American General: The Life and Times of William Tecumseh Sherman

  • John S.D. Eisenhower
  • NAL Caliber
  • 324 pp.
  • Reviewed by James A. Percoco
  • September 30, 2014

An engaging, if flawed, overview of the life and military career of William T. Sherman, one of America’s most controversial commanding generals.

William T. Sherman, one of the most controversial and enduring characters of the American Civil War, has been the subject of numerous biographies and histories. John S. D. Eisenhower’s new book, American General, joins the ranks by providing another comprehensive look at Sherman. However, readers will be disappointed with American General because it fails to provide a new angle or perspective.

While this work is not quite a hagiography, Eisenhower is clearly in Sherman’s camp. Also, readers once more encounter the bromance relationship between Sherman and his superior officer General Ulysses S. Grant. And the Civil War canon does not need another recitation on how these two generals won the Civil War for the Union Army.

Eisenhower’s narrative style, which proves lively, engaging, and accessible, is not the problem. The problem is twofold: The book lacks crucial information and critical analysis of Sherman’s battlefield tactics, and the slip-shod editing is egregious. For example, Eisenhower fails to mention or discuss Sherman’s actions during the 1863 Chattanooga Campaign, specifically his failed attempt on the Union’s left flank to turn the Confederate Army’s right flack at Tunnel Hill on Missionary Ridge. Eisenhower also fails to consider the political ramifications of Sherman’s capture of Atlanta for the important 1864 election. Conventional historical wisdom credits Abraham Lincoln’s re-election victory directly to Sherman’s success in Atlanta, and why Eisenhower omits this detail is a mystery.
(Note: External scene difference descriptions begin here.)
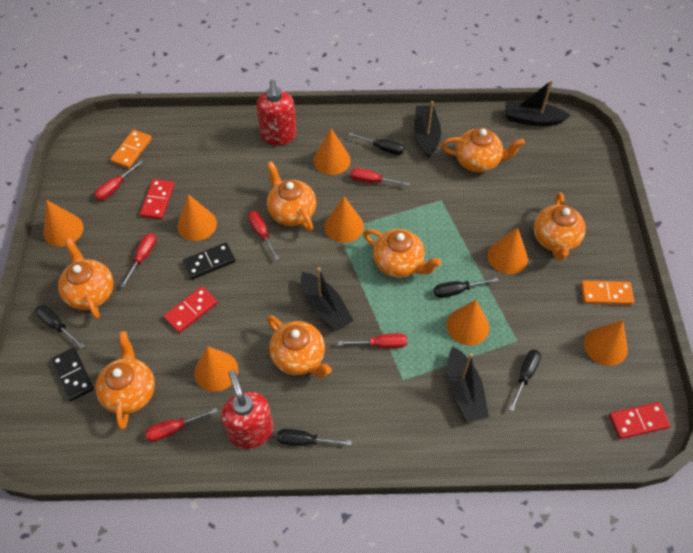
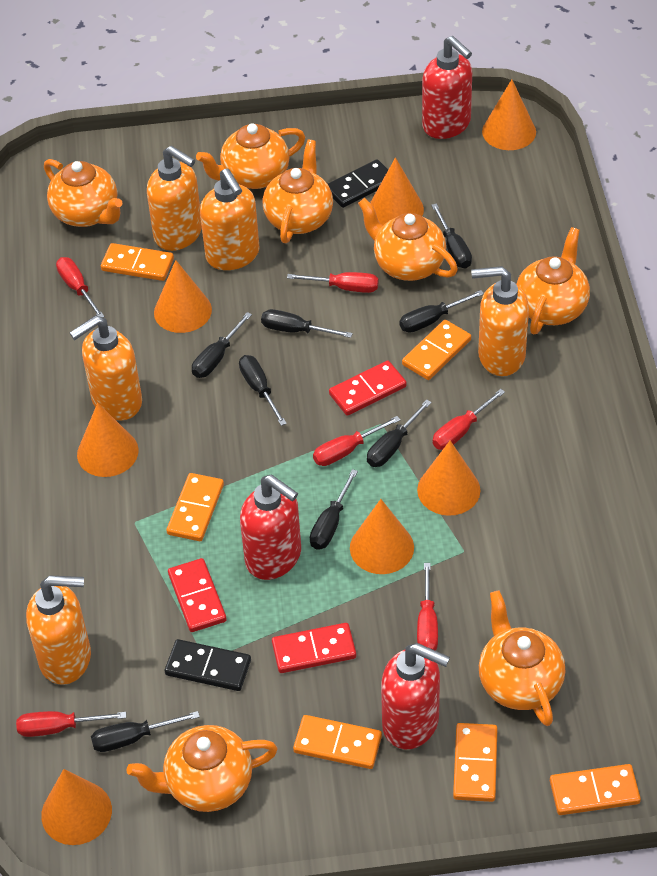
black boat: 4 -> 0
black screwdriver: 5 -> 8
orange cone: 8 -> 7
orange domino: 2 -> 6
orange soap dispenser: 0 -> 5
red soap dispenser: 2 -> 3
Eisenhower’s discussion of Sherman’s March to the Sea produces the best line of the book: “The important purpose of marching across Georgia was to demonstrate to the Confederates — indeed, to the whole world — that the Confederacy was a shell.” But while Sherman’s famous Atlanta Campaign and his army’s subsequent March to the Sea are chronicled in great detail, Eisenhower’s failure to challenge Sherman’s strategy in light of post-Civil War relations between the North and South is problematic.
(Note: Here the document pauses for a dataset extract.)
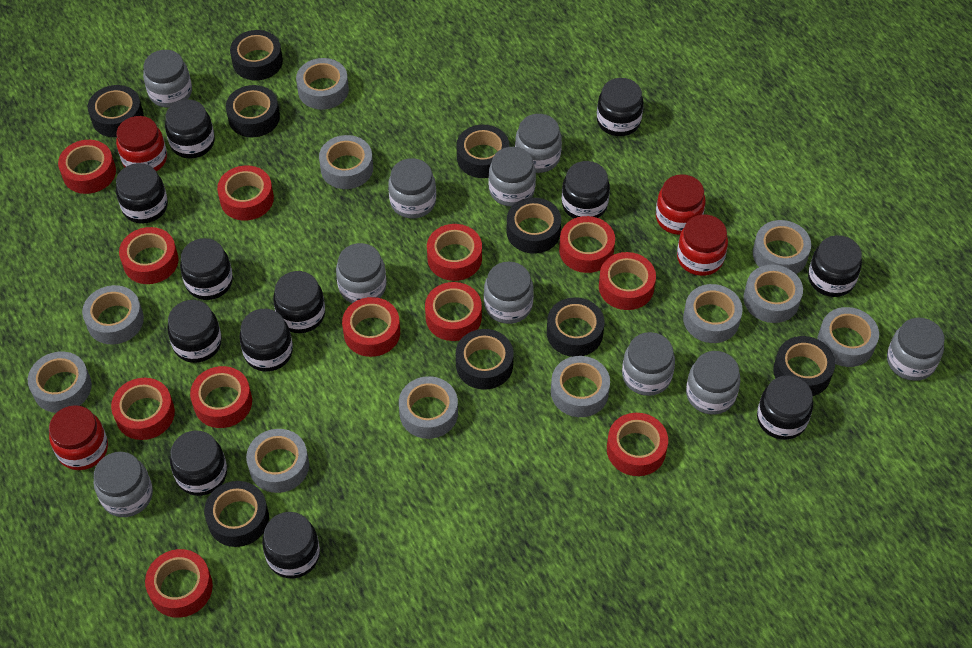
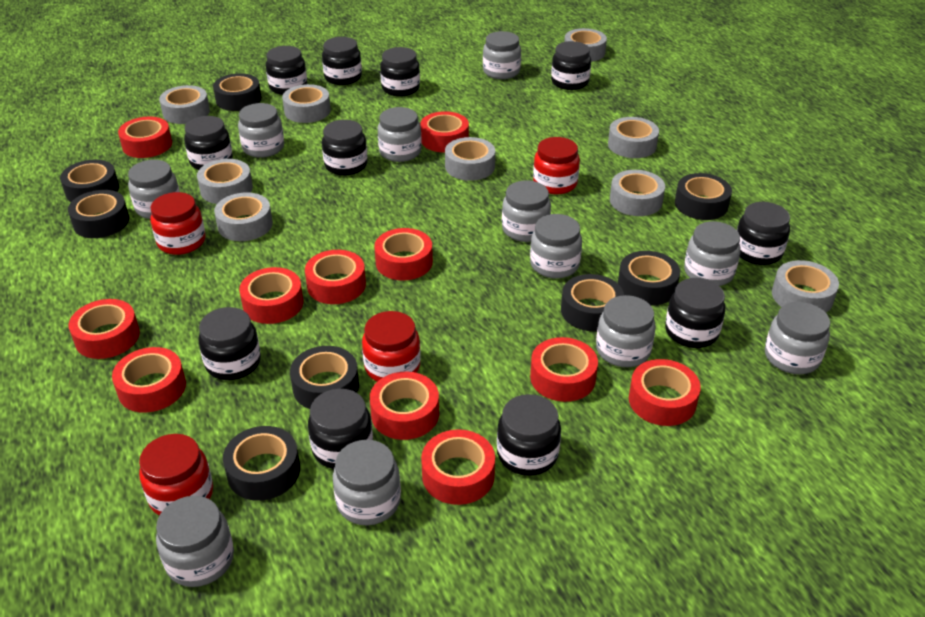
black jar: 12 -> 11
black tape: 9 -> 8
grey jar: 10 -> 11
grey tape: 11 -> 9
red tape: 12 -> 11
Eisenhower does articulate that, “Part of Sherman’s deep concern was his conviction that the Civil War was to be won in the West, not the East. He considered the Ohio-Indiana-Illinois region the true heart of the United States, and contended that whoever controlled the Mississippi River would win the war.” But again, this is a rehashing of information presumably already understood by many Civil War aficionados.

Even though Eisenhower attempts to construct a solid backstory to Sherman’s life, he misses the mark because he fails to consider how Sherman’s father’s financial failures fueled Sherman’s outlook on just about every aspect of life. For Sherman, life was a hard ordeal, whether it was his marriage to a Roman Catholic spouse who was devoted to her faith while he proved at best disinterested in it, or contending with the loss of his son, Willie.
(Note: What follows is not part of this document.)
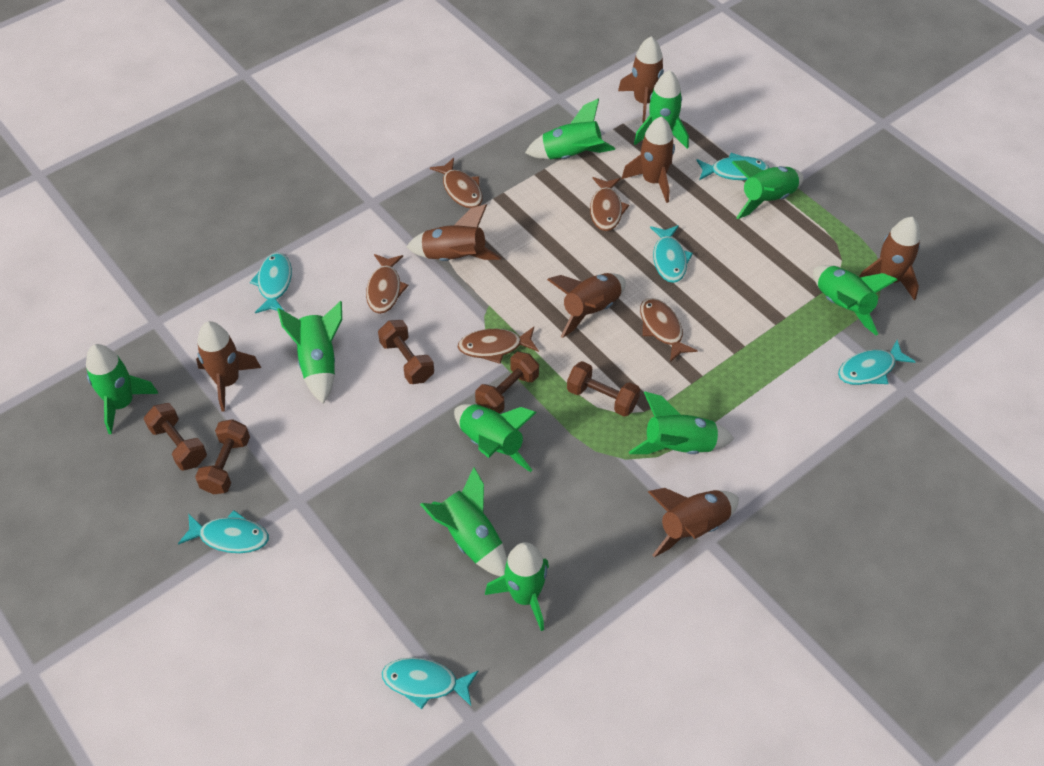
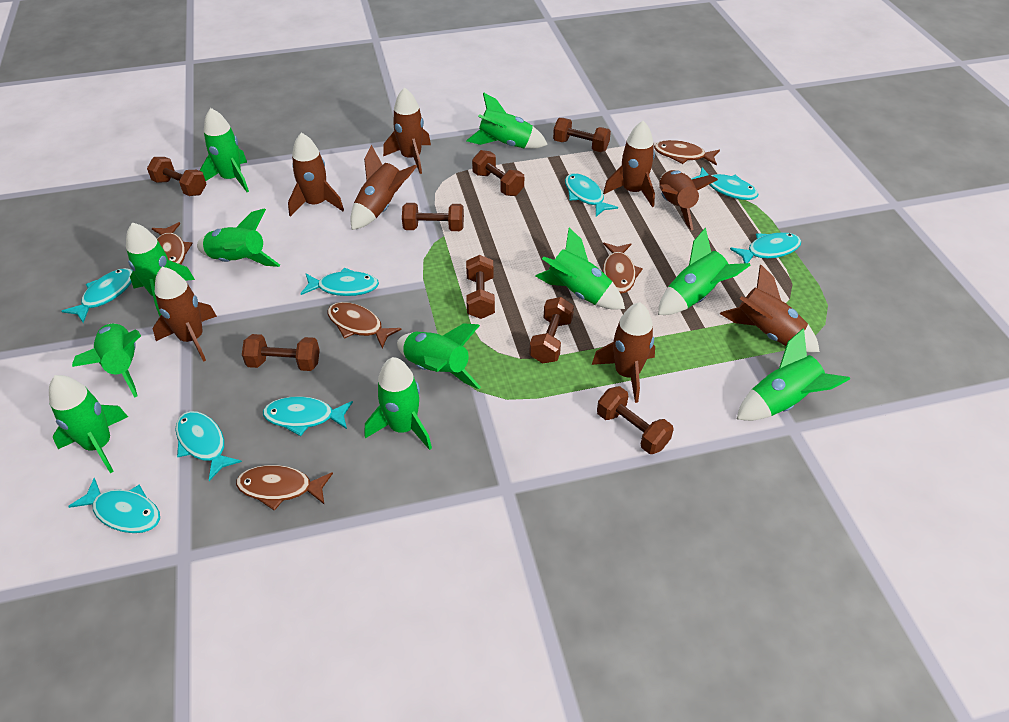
brown dumbbell: 5 -> 8
brown rocket: 7 -> 8
green rocket: 10 -> 11
turquoise fish: 6 -> 8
If Eisenhower had contextualized how Sherman’s harsh treatment of residents of Atlanta and Georgians during the scorched earth policy of the March to the Sea was rooted in some kind of psychological underpinning, he would have helped his cause by contributing an interesting perspective to the conversation on Sherman’s life. Then again, that story is well known, and Eisenhower may have been afraid that John E. Marszalek’s Sherman: A Soldier’s Passion For Order was hovering too close to his book. As Eisenhower purports, American General is a military biography, not an examination of Sherman’s psyche.

While most of the narrative’s prose flows, the reporting of the narrative proves uneven because all of Sherman’s critical Field Orders are relegated to the appendix and not brought up within the narrative itself. The Field Orders were crucial components of Sherman’s war philosophy, so they should appear in the narrative to better serve the context. 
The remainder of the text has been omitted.